Conversamos con la autora sobre la relación de la política con el pasado, cómo está pulsión melancólica se hace presente respecto al género y el ecologismo y, sobre todo, cómo sustituir esta nostalgia improductiva por un “impulso utópico”, en palabras de la propia Clara Ramas.
En las primeras páginas de su libro afirma que “el ser humano es el ser que solo encuentra arraigo en estar en falta, el ser que encuentra el hogar en la búsqueda de hogar”. ¿No es una visión un poco pesimista?
Me parecería pesimista lo contrario, pensar que somos seres con una esencia cerrada. Creo que el carácter abierto y de libertad tiene que ver con podernos preguntar siempre cómo queremos vivir y si queremos modificar o no las condiciones que hemos recibido. Me parece precisamente lo que abre el camino a la posibilidad de la libertad y de la mejora de las condiciones.
Doy el salto de la filosofía a la política. En un momento en el que la ultraderecha crece ofreciendo aparentes certezas (nacionalismo, racismo…), ¿la izquierda puede renunciar a ofrecer un hogar?

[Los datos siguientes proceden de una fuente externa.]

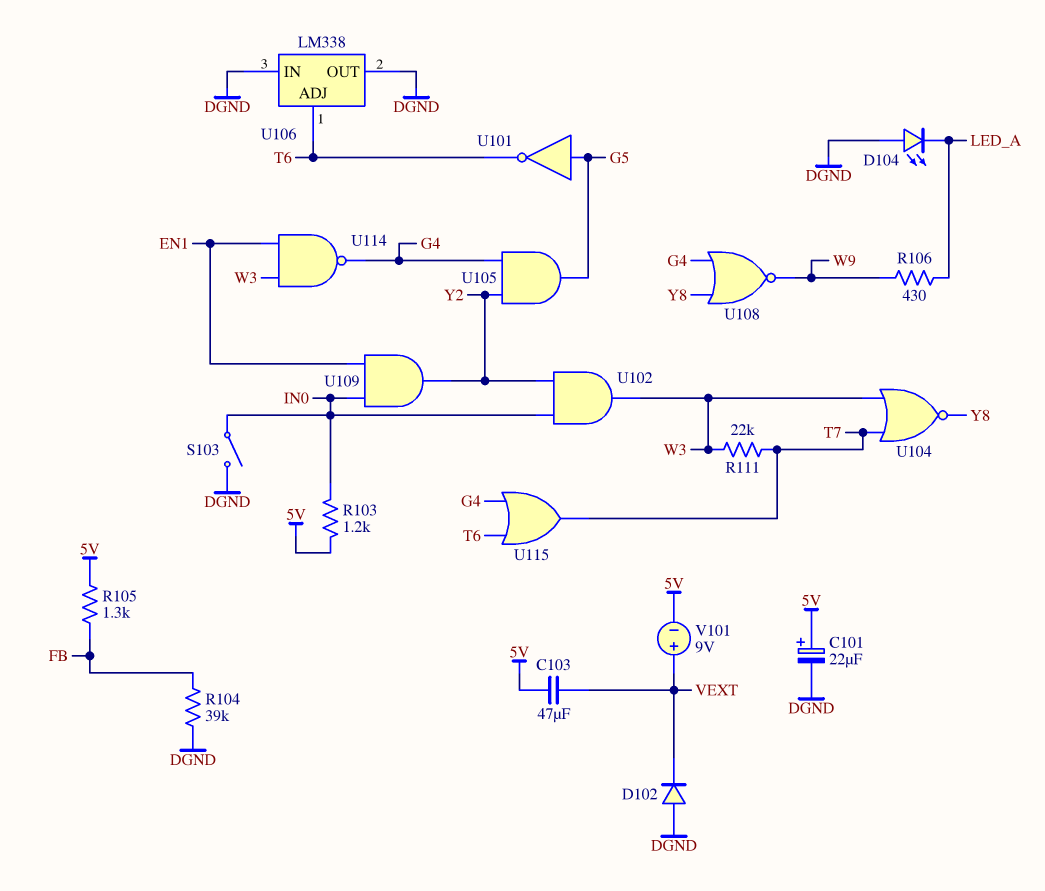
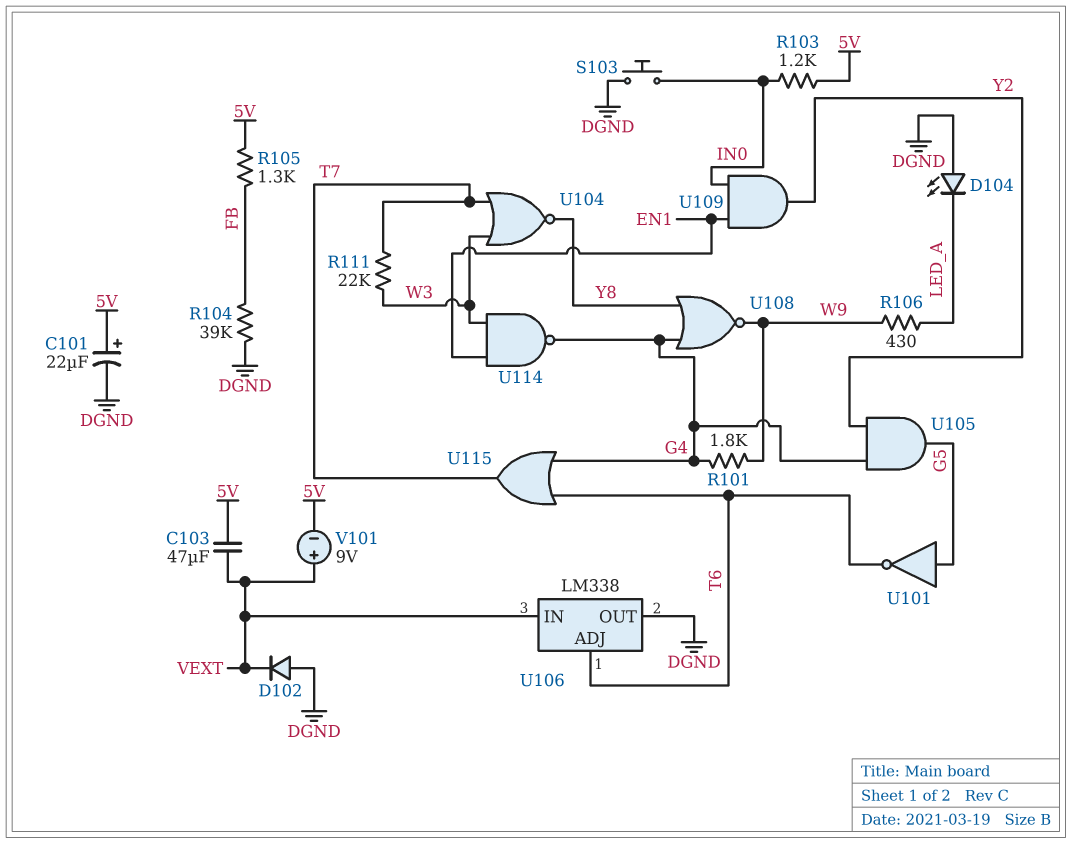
R101: none -> 1.8k (G4, W9)
S103: switch (DGND, IN0) -> button (DGND, IN0)
U102: AND (in IN0, in Y2, out W3) -> none
U106 pin IN: DGND -> VEXT

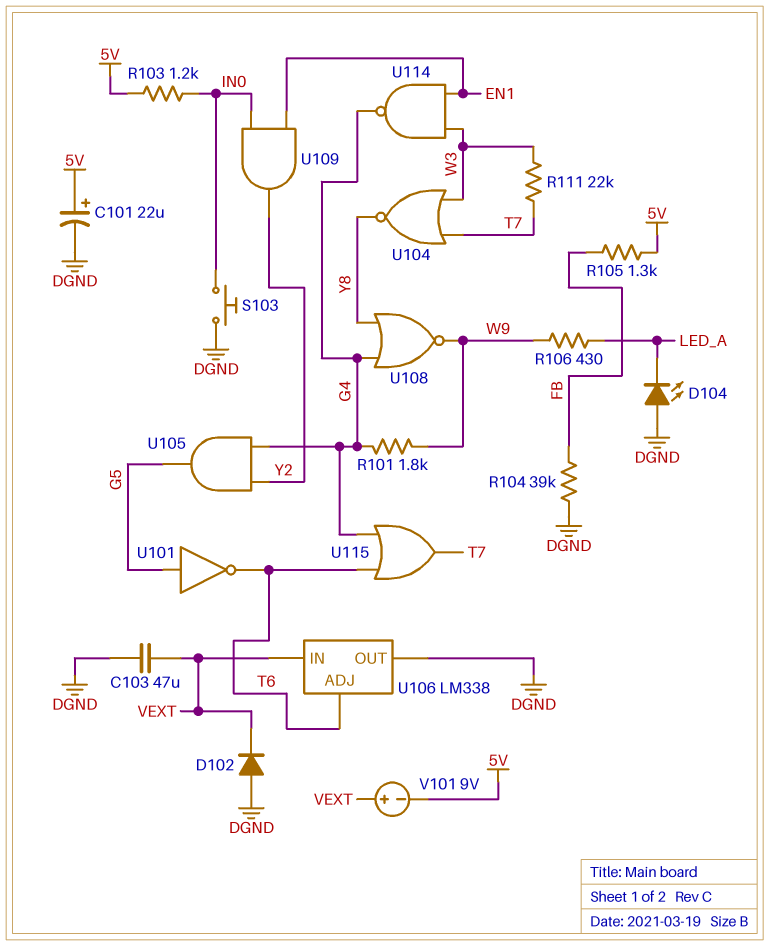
C103: 47uF (5V, VEXT) -> 47uF (DGND, VEXT)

No, seguramente tiene que ofrecerlo de otra manera. Es cierto que el capitalismo produce desarraigo y malestar y creo que tenemos que mostrar que esas promesas, tan esencialistas, no son posibles debido a ciertos cambios que ya no tienen marcha atrás en la propia modernidad. Si uno mira con un poco de detalle qué hay detrás de esas propuestas de comunidad, de sociedad o de familia, muchas veces hay condiciones muy retrógradas, de comunidades nacionales demasiado cerradas o de modelos familiares donde hay roles de género muy inmovilistas.
Creo que la izquierda tiene que mostrar que es el propio capitalismo el que genera esas condiciones de malestar y que, por lo tanto, hasta que no se cuestione de raíz el funcionamiento de esa estructura capitalista, toda promesa de un hogar va a ser siempre una impostura. Eso es lo que ha hecho históricamente el fascismo, tratar de prometer una comunidad sustancial de tierra y de sangre para evitar enfrentar las relaciones de poder capitalistas.
¿Cree que la izquierda tiene que centrarse en esta crítica del capitalismo como origen de esta desestructuración social o también debería ofrecer algún tipo de comunidad?
Creo que la izquierda siempre ha jugado al mismo tiempo con las dos cosas, lo que pasa es que el capitalismo contemporáneo es tan radical y produce tales niveles de crisis – ecológica, de malestar social…– que hablar de capitalismo no es una decisión que tome la izquierda, sino que la realidad misma lo impone. Esa crítica al capitalismo tiene que conjugarse con relatos de vida deseable por parte de la izquierda.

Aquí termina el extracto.